Report by ICA Board Director Stephan Reif Austria

ICA Ambassador Reports ,

Report by ICA Board Director Stephan Reif, Austria


By Stephan Reif

In recent years, there have been a number of international initiatives for the development of guidelines and procedures to ensure a responsible and sustainable sourcing of gems, as well as to increase the transparency of the gems and jewelry supply chain. Some of these initiatives, driven by governments NGOs and consulting firms, are directly addressing the colored gemstone sector whereas other initiatives, originally geared for other natural resources, are now expanding their scope into gemstones. In addition, there are other regulations e.g. controls of financial flows, which are indirectly affecting traditional business models within the supply chain.

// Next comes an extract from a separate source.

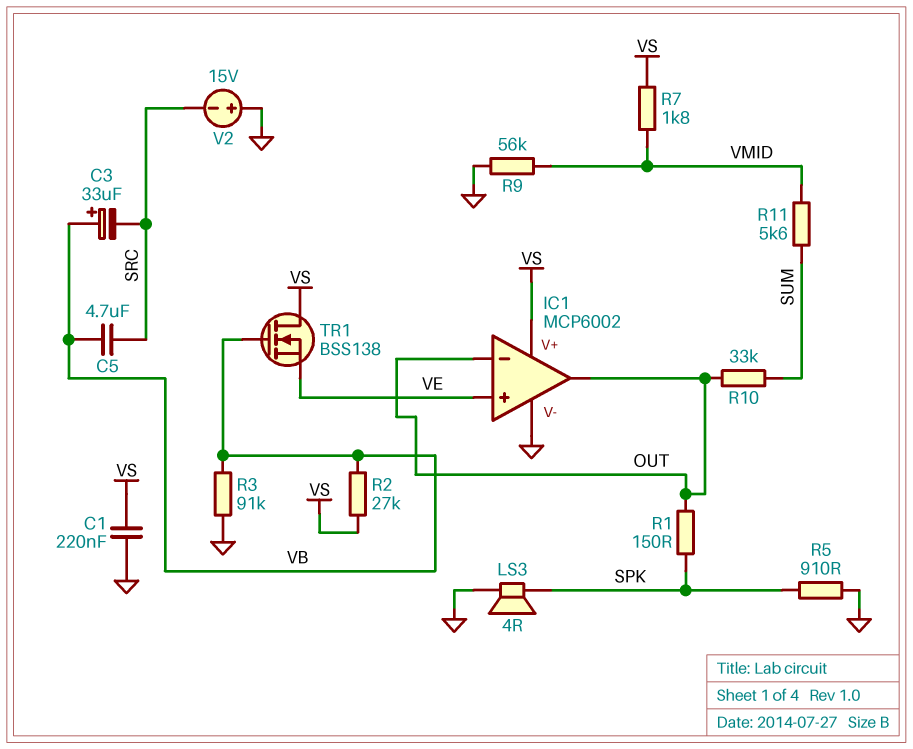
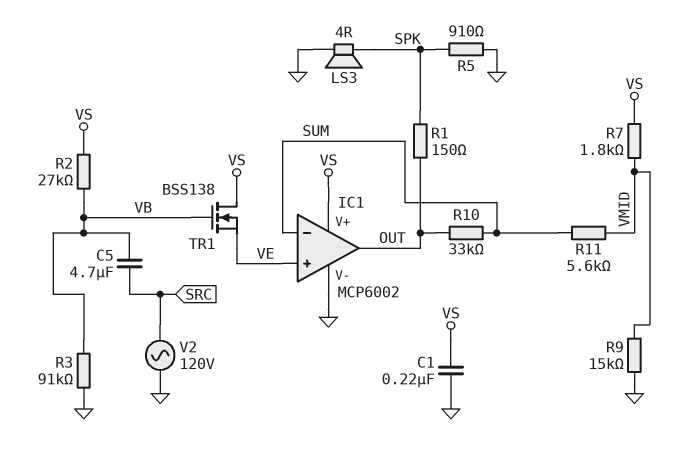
C3: 33uF (plus VB, minus SRC) -> none
IC1 pin in-: OUT -> SUM
R9: 56k (GND, VMID) -> 15k (GND, VMID)
V2: 15V (plus GND, minus SRC) -> AC 120V (GND, SRC)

Companies from the colored gemstone sector of the industry are trying hard to keep up with these rapidly changing standards, requirements and regulations as they can find themselves in a minefield while trying to navigate through the complexity of tighter due diligence standards, transparency demands and stricter regulatory requirements. The imminent fear is not only an overload of bureaucracy to meet these standards, but also the implementation of legally binding regulations, which could be technically difficult—if not impossible—for the majority of gemstone supply chain actors to comply with.

ICA has always encouraged and promoted responsible business practices by its members, through its code of ethics, rules and disclosure requirements. The Board of Directors is constantly evaluating what can be done to further encourage good business practices and how to align the association’s standards with international guidelines and frameworks. ICA directors are actively communicating with multi-stakeholder groups to identify which proposed standards or due diligence tools are beneficial and which might be unachievable, ineffective, or even harmful to honest, hard-working and ethical industry members. Therefore, an honest dialogue between stakeholders is urgently needed.

If all stakeholders understand what can be expected and agree to stick to the rules, which are actually beneficial and also cost effective to implement, trust and hence a better relationship between all stakeholders will be fostered leading eventually to a more sustainable and responsible gemstone supply chain. Misunderstanding the articulation of a largely artisanal mine-to-market activity can lead to virtually inapplicable regulations with wrong standards. This may harm the colored gem and jewelry industry and significantly affect the lives of millions of people who depend on it.

With this in mind, ICA’s president, Clement Sabbagh joined this year’s panel discussion on colored gemstones at the annual OECD Forum on Responsible Mineral Supply Chains. ICA’s Compliance and Sustainability Committee is engaging with CIBJO to contribute to its Blue Book on Responsible Sourcing and has recently joined multi-stakeholders working group discussions and meetings and will continue to do so. At the same time, ICA is engaging with other national and international gems and jewelry trade associations to develop a common language, understanding and proposals to embrace today’s transparency and ethical sourcing challenges.